Matt Kuchar uses one of the more unique putting strokes on the PGA Tour. That stroke picked up its second win of the year Sunday as he outlasted the field to win by two at the Memorial.
Not only was Kuchar second in the field in strokes gained-putting, but he also led the field in greens hit in regulation.
For a little extra icing on the cake, he drained a 20-footer on the 72nd hole when needing only two putts for the victory.
Kuchar’s putting stroke is different in that he uses a longer putter than normal and anchors the grip to his lead forearm, a move that will remain legal even after the USGA bans anchoring.
The advantages to this hybrid anchor are many, however, reducing the role of the trailing hand is the primary reason for all anchoring.
As the putter approaches the ball for impact, the trailing hand subconsciously wants to deliver a “hit” to the ball instead of completing a natural pendulum.
The “hit” mentality of the trailing hand (right hand for right-handed golfers) is the root cause of putting’s No. 1 enemy; the yips.
Kuchar’s stroke is certainly one way you can legally reduce the role of the trailing hand. Here are a few other suggestions to help guard against yips:
• When using a conventional grip, grip the club slightly firmer in your lead hand than the trailing hand.

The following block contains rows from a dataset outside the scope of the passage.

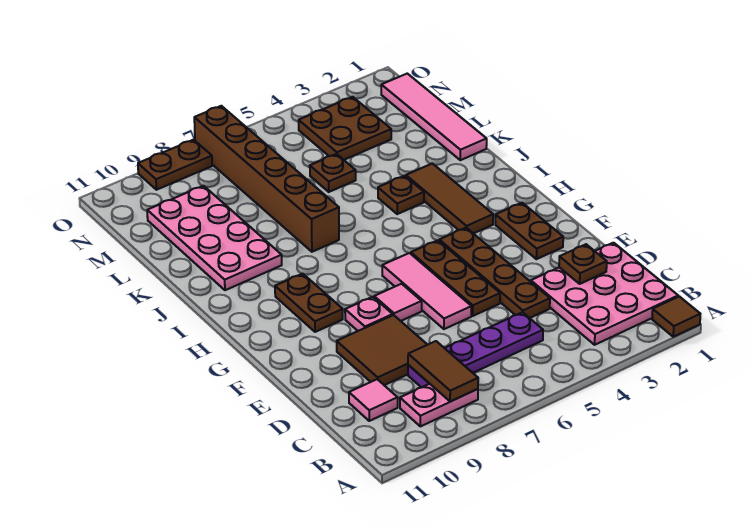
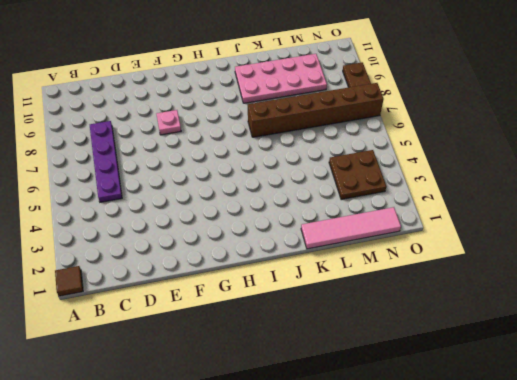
none -> pink plate B1:D3 level 1
none -> pink plate B8:B9 level 1
none -> pink tile C10 level 1

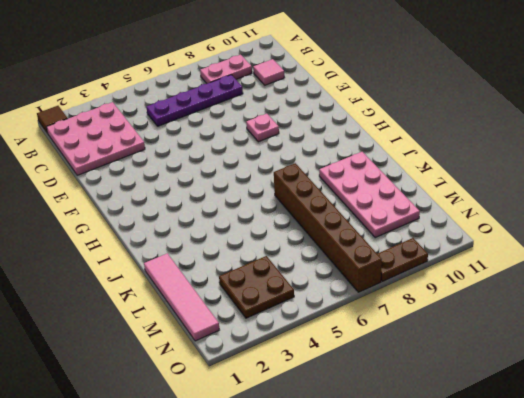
none -> brown plate D4:G4 level 1
none -> brown tile D8:E9 level 1
none -> brown plate E5:G5 level 1

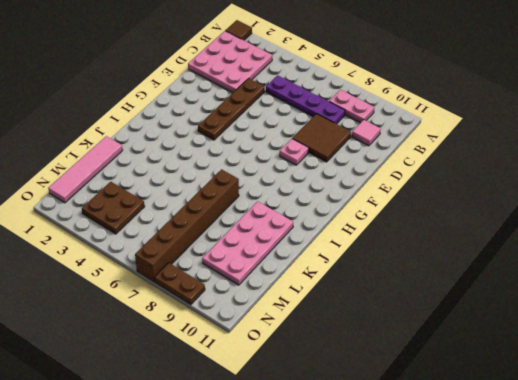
none -> brown plate E5:G5 level 1
none -> pink tile E6:G6 level 1
none -> brown plate F2:G2 level 1

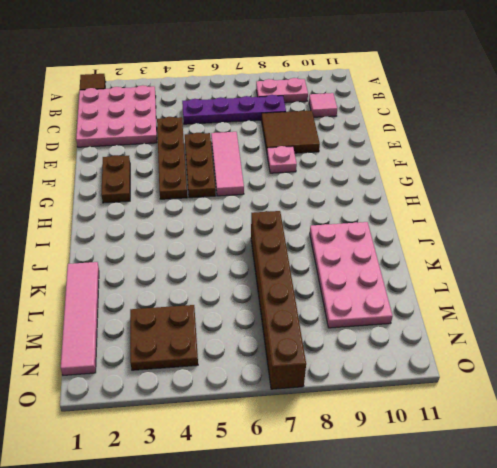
none -> pink tile F7 level 1
none -> brown plate G9:H9 level 1
none -> brown tile H3:J3 level 1

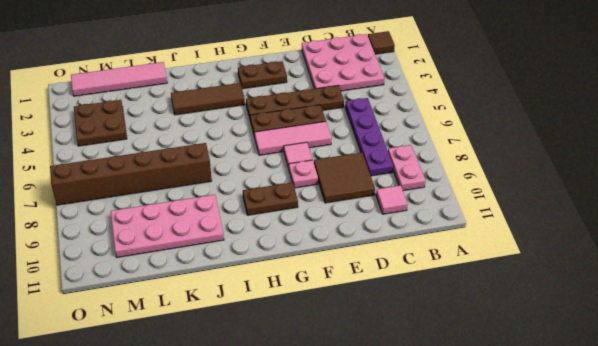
none -> brown plate J4 level 1
none -> brown plate L5 level 1
none -> brown plate O8:O9 level 1

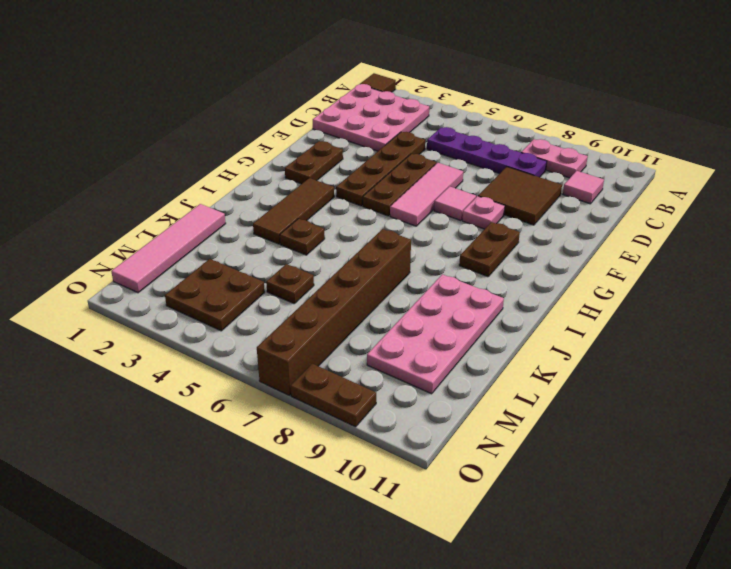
none -> brown tile B8:C8 level 2
none -> brown plate D2 level 2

This will activate the lead hand to be in control during the stroke, helping to reduce extra wrist movement through impact.
• Go with the “left hand low” or lead hand low grip. I’ve had several students of mine experience great success in their putting by simply switching hands on the club. It’s a completely different feel, but again makes it much easier to allow the lead hand to be in charge of the stroke.